Park includes a reference about how resident training preferences may be a contributing factor to suppressing salaries:

In ranking programs, as Signer of the NRMP points out, most medical students are mainly concerned with prestige and the quality of training, not money. One 2015 study showed, for example, that even without the match, residents would still earn far less than their true market value—which is estimated to be about double what they presently earn—because they, in effect, accept a pay cut for high-quality medical training and a prestigious residency placement.

But of course! The salaries are all terrible. That reference does make that conclusion, but we know better because resident pay is so homogenous (again, paid by CMS with regional COLA). If a terrible program pays a few thousand more per year than a great program, of course no is going to care. Educational factors clearly trump trivial salary differences. If cost were the only factor in all people’s choices, no one would choose to attend private schools. But if a decent nonmalignant program paid twice as much (i.e. a PA salary) as a prestigious misery-factory?
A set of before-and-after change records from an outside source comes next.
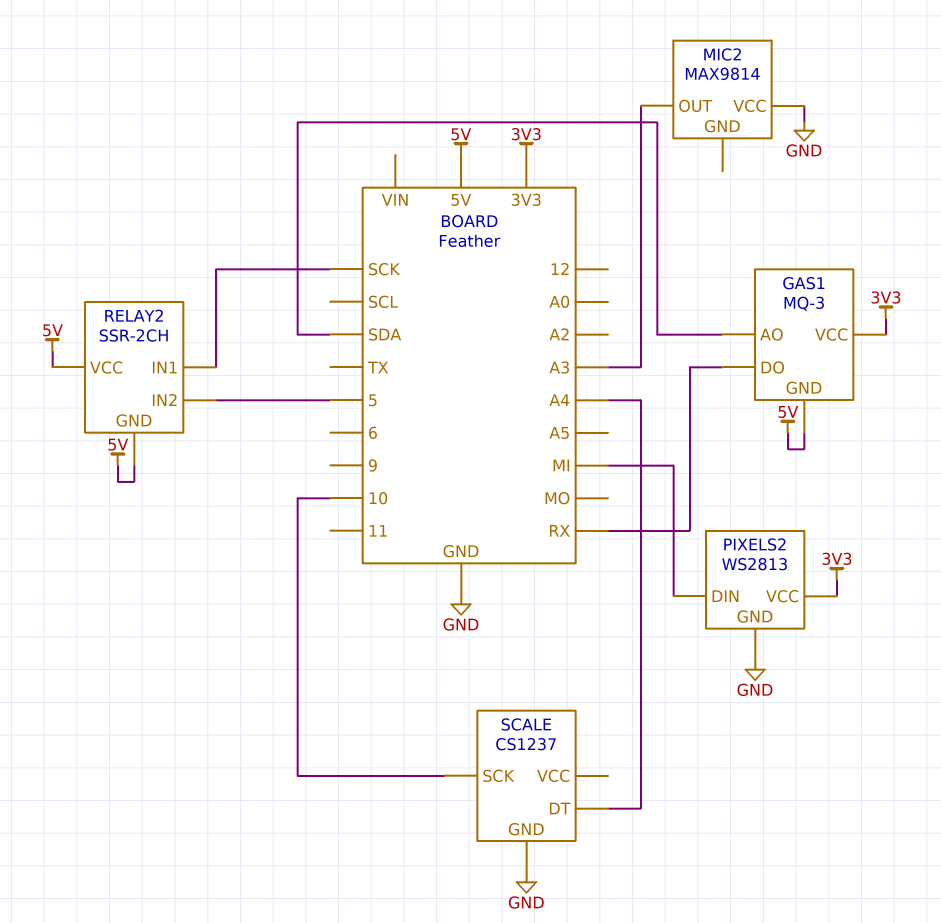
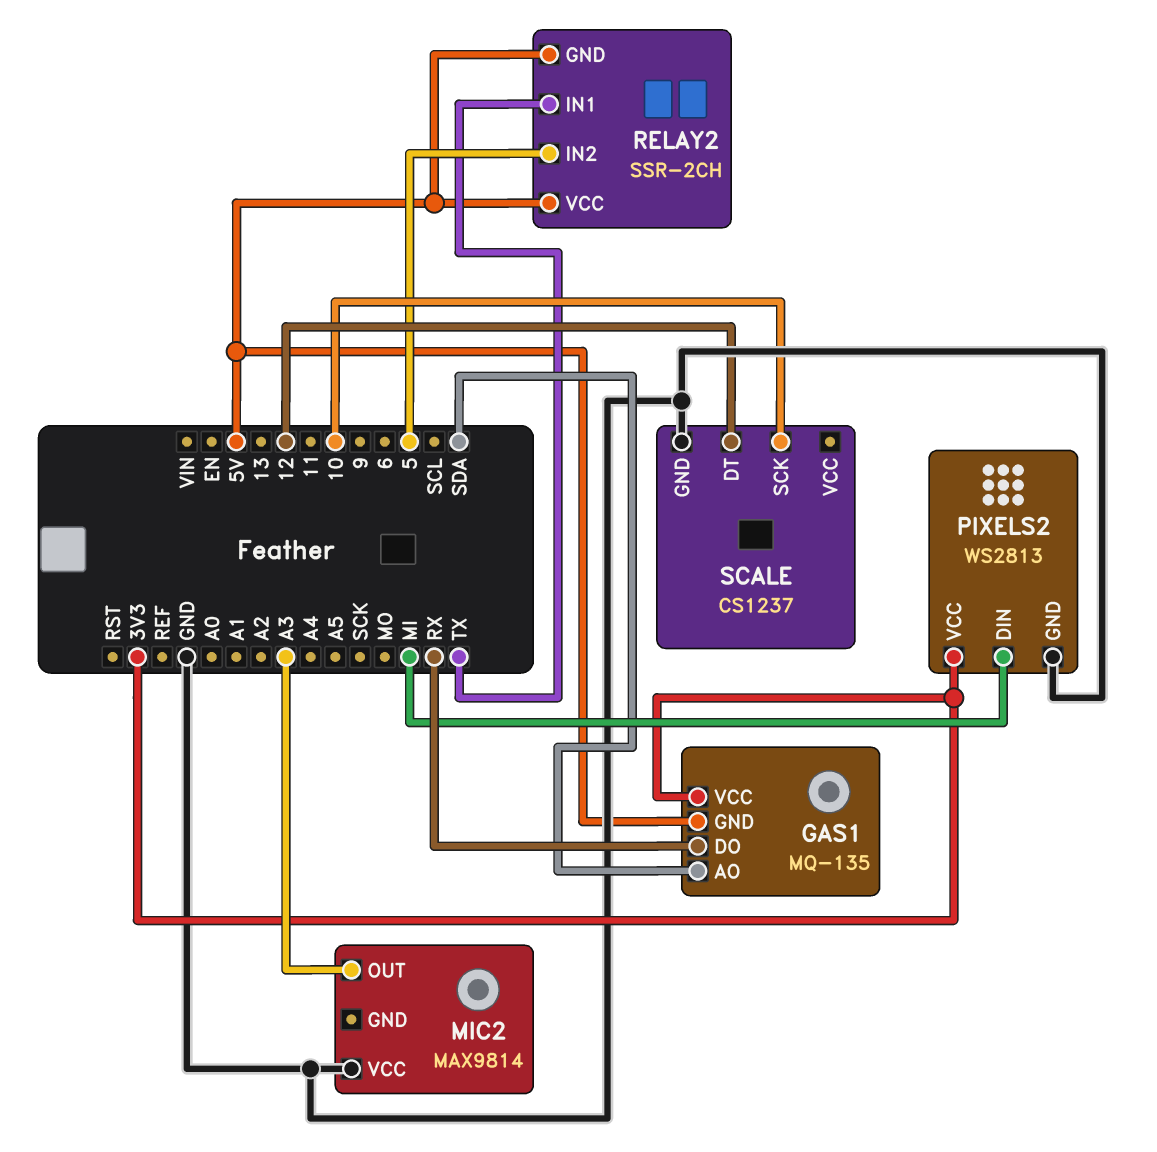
GAS1: MQ-3 -> MQ-135
RELAY2 pin IN1: SCK -> TX
SCALE pin DT: A4 -> 12

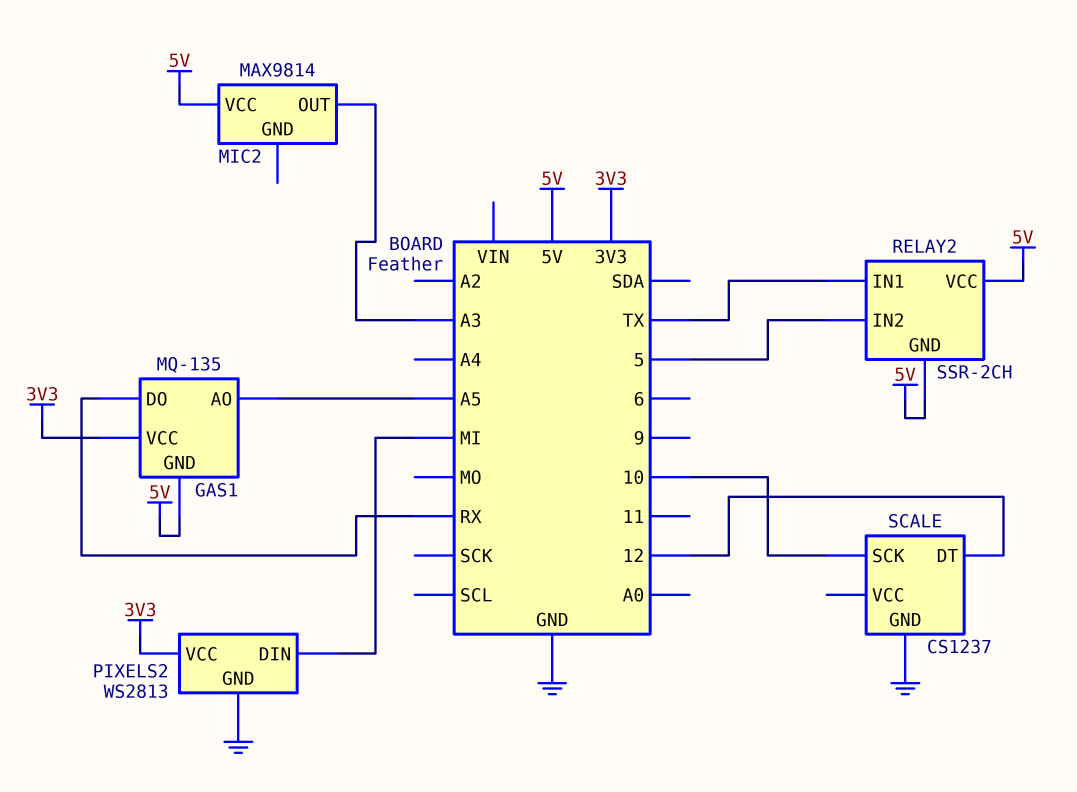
GAS1 pin AO: SDA -> A5
MIC2 pin VCC: GND -> 5V

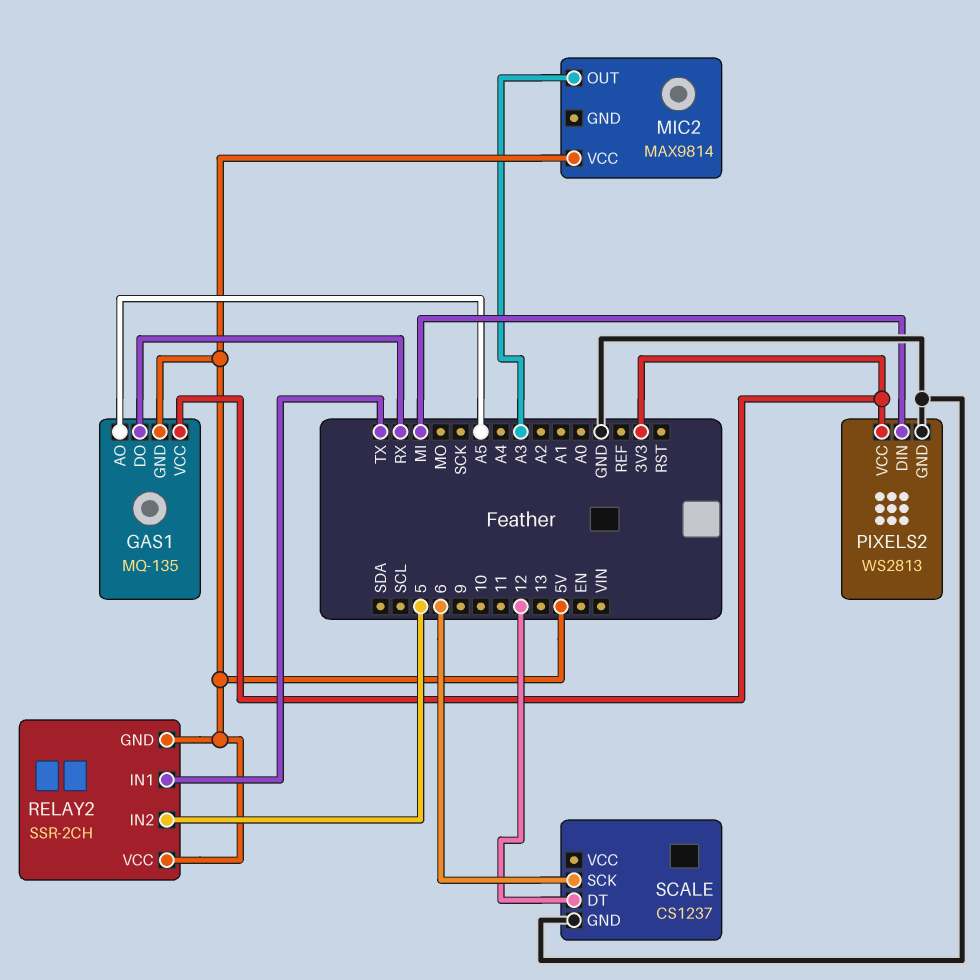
SCALE pin SCK: 10 -> 6

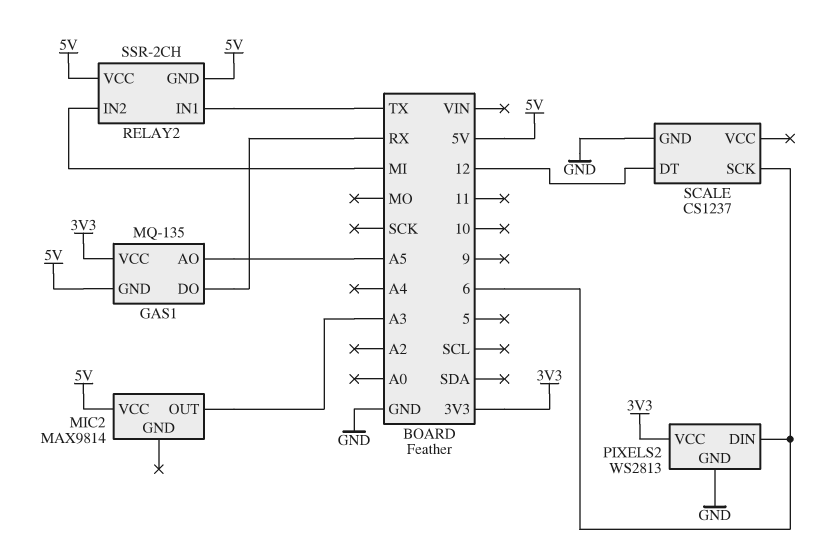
PIXELS2 pin DIN: MI -> 6
RELAY2 pin IN2: 5 -> MI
It wouldn’t sway everyone, but I have no doubt it would absolutely have a big impact, just like how a lot of very talented people only consider attending their state medical school.

The US has an abundance of patient care to carry out and a growing shortage of doctors, but we’ve both resisted real increases in resident numbers and prevented substantial changes in the training paradigm. In a world where the same Medicare coffers will pay for drugs that cost more than a resident salary while advance practice nurses have lobbied for greater and greater autonomy, the ACGME’s focus on “milestones” and the length of training has serious unintended consequences.

Imagine for a moment that internal medicine, family medicine, and pediatrics were two-year residencies. Without massive budget changes, suddenly we’d be training 50% more generalists per year AND the return on the time/money investment of becoming an internist would improve substantially (likely luring higher performing students). Would there be major negative consequences in the quality of those graduating residents? How long would they last? If so, could they be mitigated by changes in medical school or residency training? Have we even tried? Have we even considered it in the past 40 years?